Each year, 48 million people are sickened with a foodborne illness due to fruit and vegetable production, commonly called “food poisoning.” Children and the elderly are more susceptible than adults are. Home, school and community gardens are at risk. Most illnesses that are linked to home and other gardens result from the use of raw manure. Improperly brewed compost teas are another potential source of pathogens.
There is a myth that washing or peeling produce is sufficient to remove pathogens. However, prevention of microbial contamination in the first place is the most important food-safety element, even at home. The National Organic Program specifies that if manure is not composted properly prior to use in a garden or farm, it must be tilled into the soil at least 120 days before the harvest of a food crop that touches the soil, such as lettuce. For crops such as corn that do not contact the soil, the lead-time is 90 days. Alternately, you can compost manure to at least 131 degrees to kill the disease-causing organisms or amend with manure in the fall long before you intend to plant. To be safe, not even composted manure is recommended for school gardens.

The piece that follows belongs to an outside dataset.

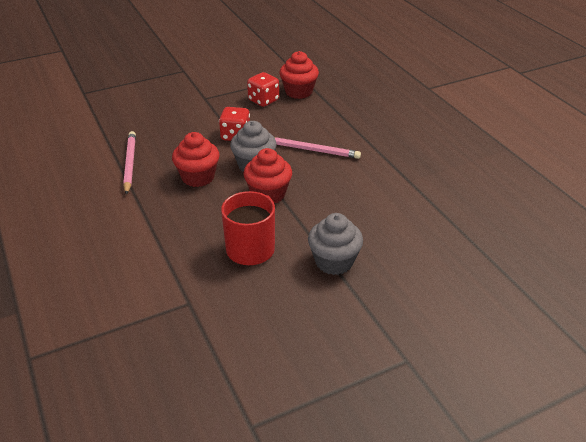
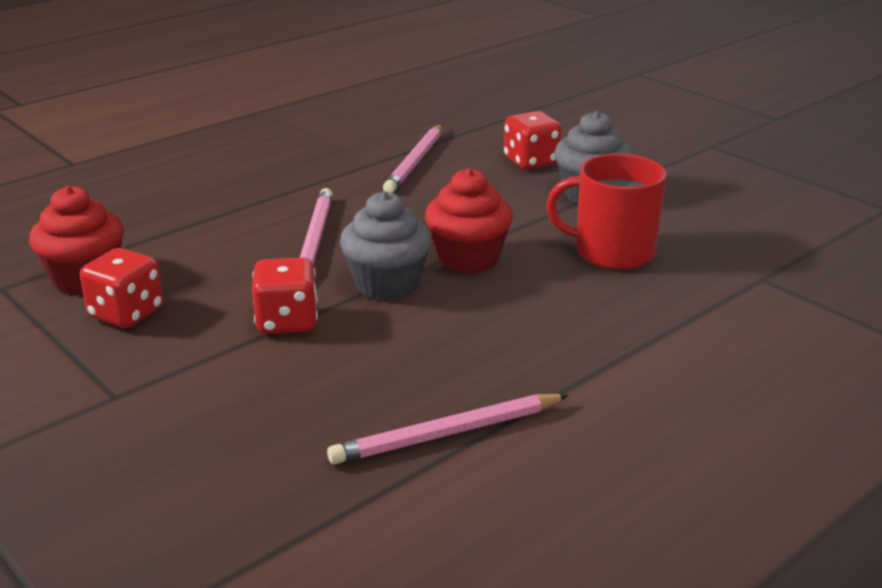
camera: 105 degrees left, 10 degrees down
(198, 177) = (454, 335): red cupcake -> none
(395, 247) = (531, 161): none -> red dice
(406, 196) = (415, 162): none -> pink pencil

Another myth is that organic produce is more likely to cause foodborne illness. However, both conventional and organic growers use manure as a fertilizer and while manure use on certified organic farms is strictly regulated, there are no rules for use of manure in conventional operations.
A third myth is that if you don’t apply manure to your garden, you don’t have to worry about pathogens. Consider that rabbits, birds, rodents and other critters may run through your garden contaminating it; and that many pathogenic organisms actually live in soil naturally.

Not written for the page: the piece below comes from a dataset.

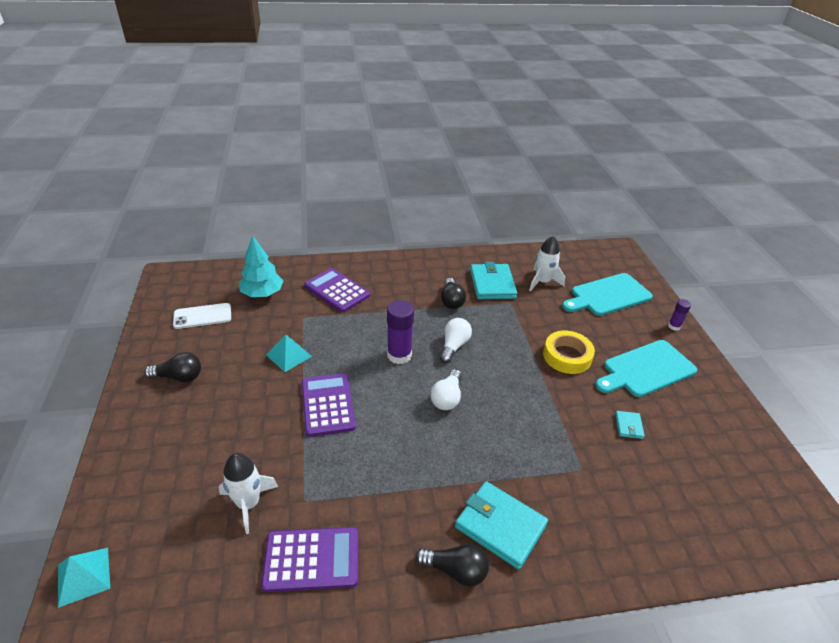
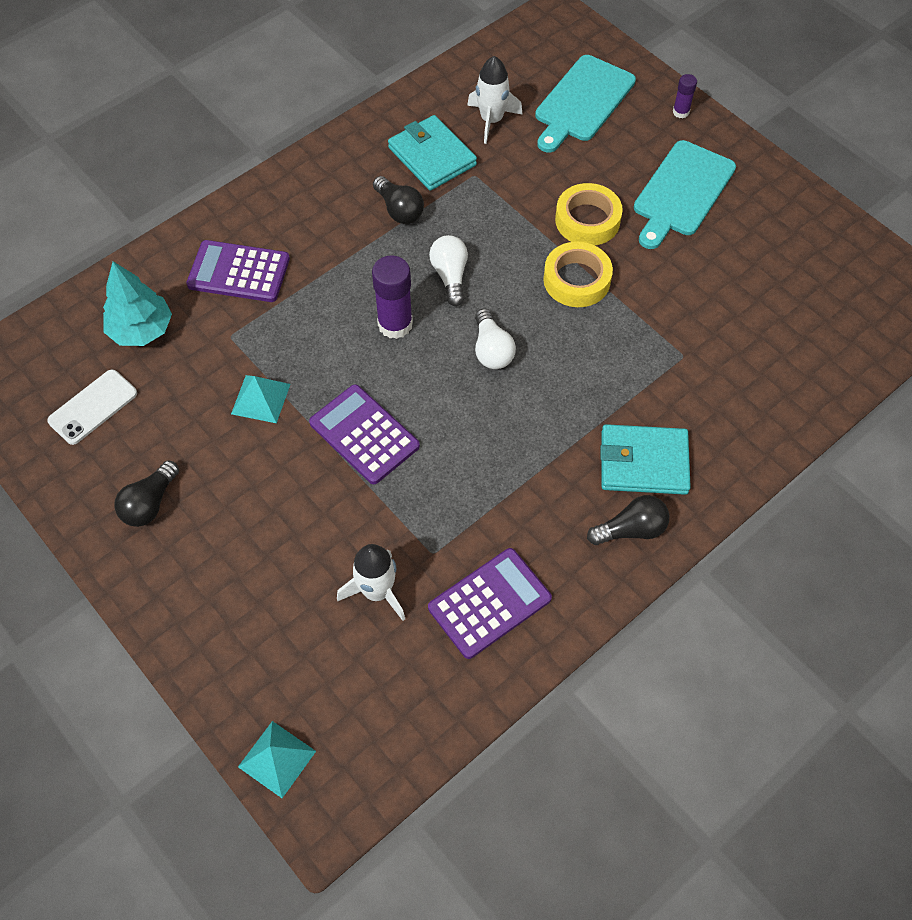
camera: 30 degrees left, 20 degrees up
(179, 377) = (150, 503): black light bulb -> black light bulb turned 150 degrees clockwise
(535, 385) = (576, 280): none -> yellow tape
(628, 426) = (701, 277): turquoise wallet -> none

Most foods are safer if they are washed, dried and stored in the refrigerator after harvest. The exceptions are tomatoes, potatoes, berries, which should be washed right before you eat them. Produce that touches the soil such as cantaloupes should be scrubbed with a vegetable brush and dried completely before refrigerating.

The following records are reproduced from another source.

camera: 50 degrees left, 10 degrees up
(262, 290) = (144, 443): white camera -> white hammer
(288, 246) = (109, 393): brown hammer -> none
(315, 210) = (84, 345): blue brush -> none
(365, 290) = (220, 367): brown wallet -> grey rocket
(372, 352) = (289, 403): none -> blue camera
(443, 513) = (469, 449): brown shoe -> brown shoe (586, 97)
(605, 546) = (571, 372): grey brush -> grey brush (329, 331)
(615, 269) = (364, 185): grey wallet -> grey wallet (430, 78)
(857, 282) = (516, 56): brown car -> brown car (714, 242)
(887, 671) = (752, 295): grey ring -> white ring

Water is the most likely vehicle to put pathogens in contact with produce. Municipal water is safe and drip irrigation minimizes contact with edible parts. Well water should be tested for coliform and E. coli bacteria before being used on edibles.
Wear gloves when harvesting. Wash hands before and after harvesting. Sanitize tools before and after use with no more than one tablespoon of bleach to one gallon of water.